2)The single slit experiment(diffraction pattern).This time,we again have uncertainty Δx roughly equal to the width of the slit and uncertainty in momentum ΔPy due to the wave diffraction(or you can also say because of photons hitting the edges of the slit).

The funny thing about these two examples is that they show you how the uncertainties in the experiment arise from the interaction of the particle that we want to observe with its surroundings(either due to the measurement or just passing through a slit).
So this brings me to my question,is Heisenberg's uncertainty principle something that rises ONLY from the measurement process(interaction)?Because if we don't interact with a particle,then there is no change/transfer of momentum so the particle has a definite momentum AND position(but this contradicts the fact that many claim to be truth-that the particle does not have an exact location until it is measured) but when we try to interact with it we "mess up" the situation in ways that are described by the two experiments that i aforementioned.Did i got something wrong here?

And if Heisenberg's uncertainty principle isn't something that rises ONLY from the measurement process(interaction) and it is something much more fundamental(i.e. it's not the interaction that causes there uncertainties),then how would you define the uncertainty principle in order for me to understand it more specifically(and what does a particle do when it does not interact with something?-details about position and momentum)?
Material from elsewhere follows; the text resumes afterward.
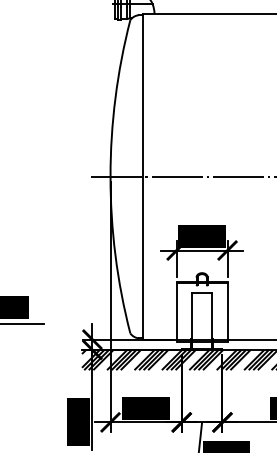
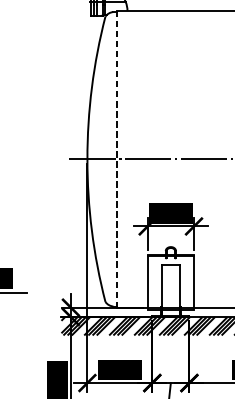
line: (143, 176) -> (117, 159), solid -> dashed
The important part of the question is:In order to fully understand and answer my question just follow the my thinking as i present it.Follow the 2 examples that i showed above.They imply that its the interaction/measurement that make it impossible to know both momentum and position because you mess it all up(transfer of momentum and stuff).Keep this in mind while also having in mind the statement that "a particle does not have a position(it isn't anywhere) or momentum until measured" and you can see that what confuses me is that with these two in mind,my conclusion is that without )interacting with the particle,it does in fact have a certain momentum and position(not as the above statement says).
To clarify a bit more: Position and momentum do not HAVE values until measured,but HUP rises from the interaction with a particle.It interacts with a particle at a certain definite position and it transfers some momentum to the definite momentum that it already has(if it did not have a position,how could they interact,and if it did not have a momentum then how can we even talk about transfer of momentum?).
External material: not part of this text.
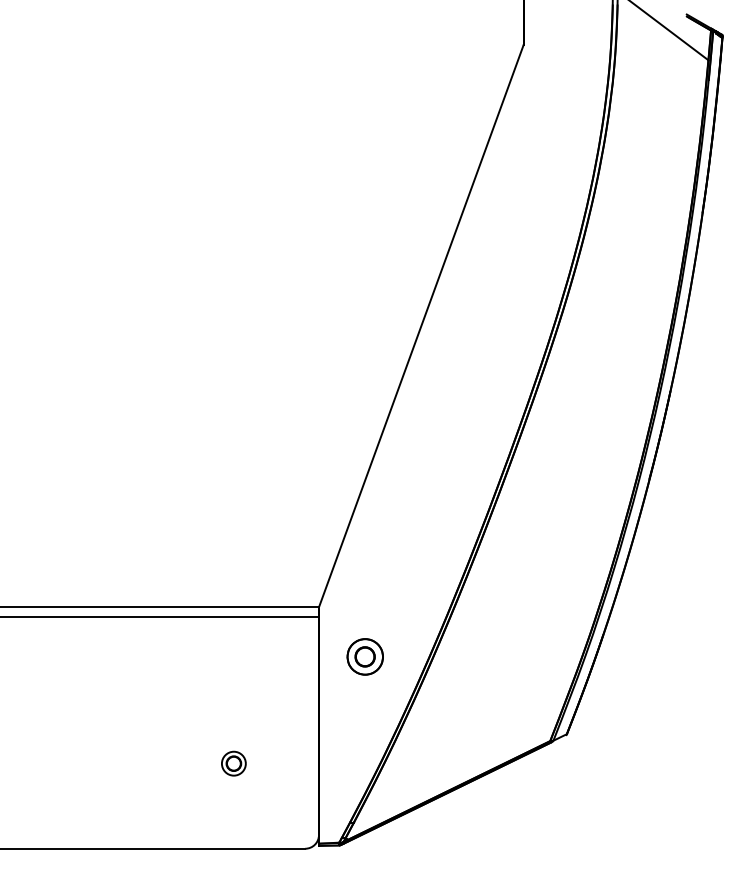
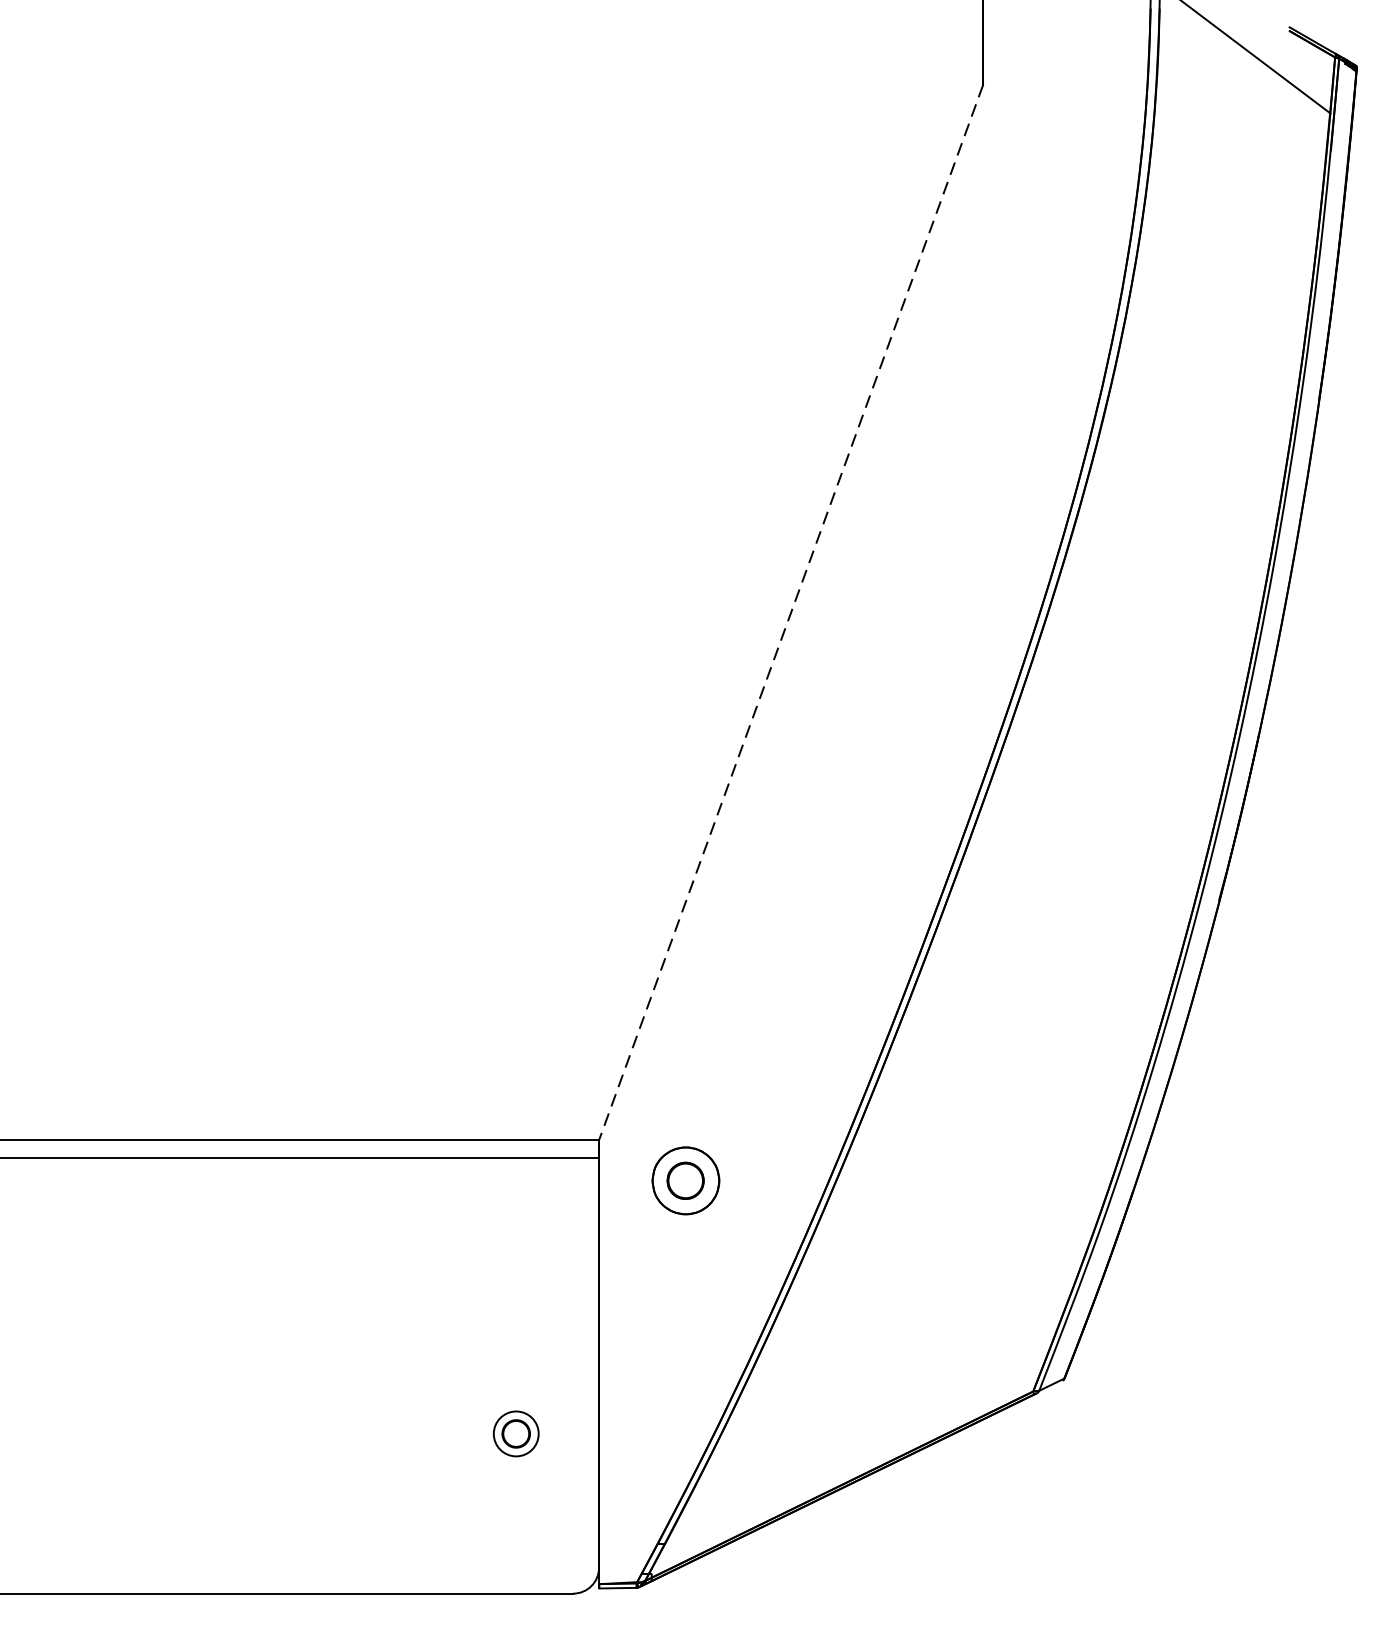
line: (421, 326) -> (791, 613), solid -> dashed
part: (364, 656) -> (684, 1180), moved
part: (233, 763) -> (515, 1433), moved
Note:Bear in mind that i don't want an explanation that is purely mathematical(like just saying that momentum is just the Fourier transform of position-which in my opinion is a RESULT of the principle and not the cause of it as someone might claim-again,correct me if i am wrong here).I am not saying that maths are not required in order to give me a complete explanation,just that i also want some kind of intuition and deeper understanding(because i think that most students take these fundamentals as granted and just proceed to solve exercises). Also, the pictures are from Eisberg and Resnick's book Quantum Physics.

 

[phinds]

The HUP is NOT a measurement problem, it is a fundamental limitation of nature. You will find conflicting reports on whether it means that it is always impossible to simultaneously measure, for example, the position and momentum of a quantum object to unlimited precision.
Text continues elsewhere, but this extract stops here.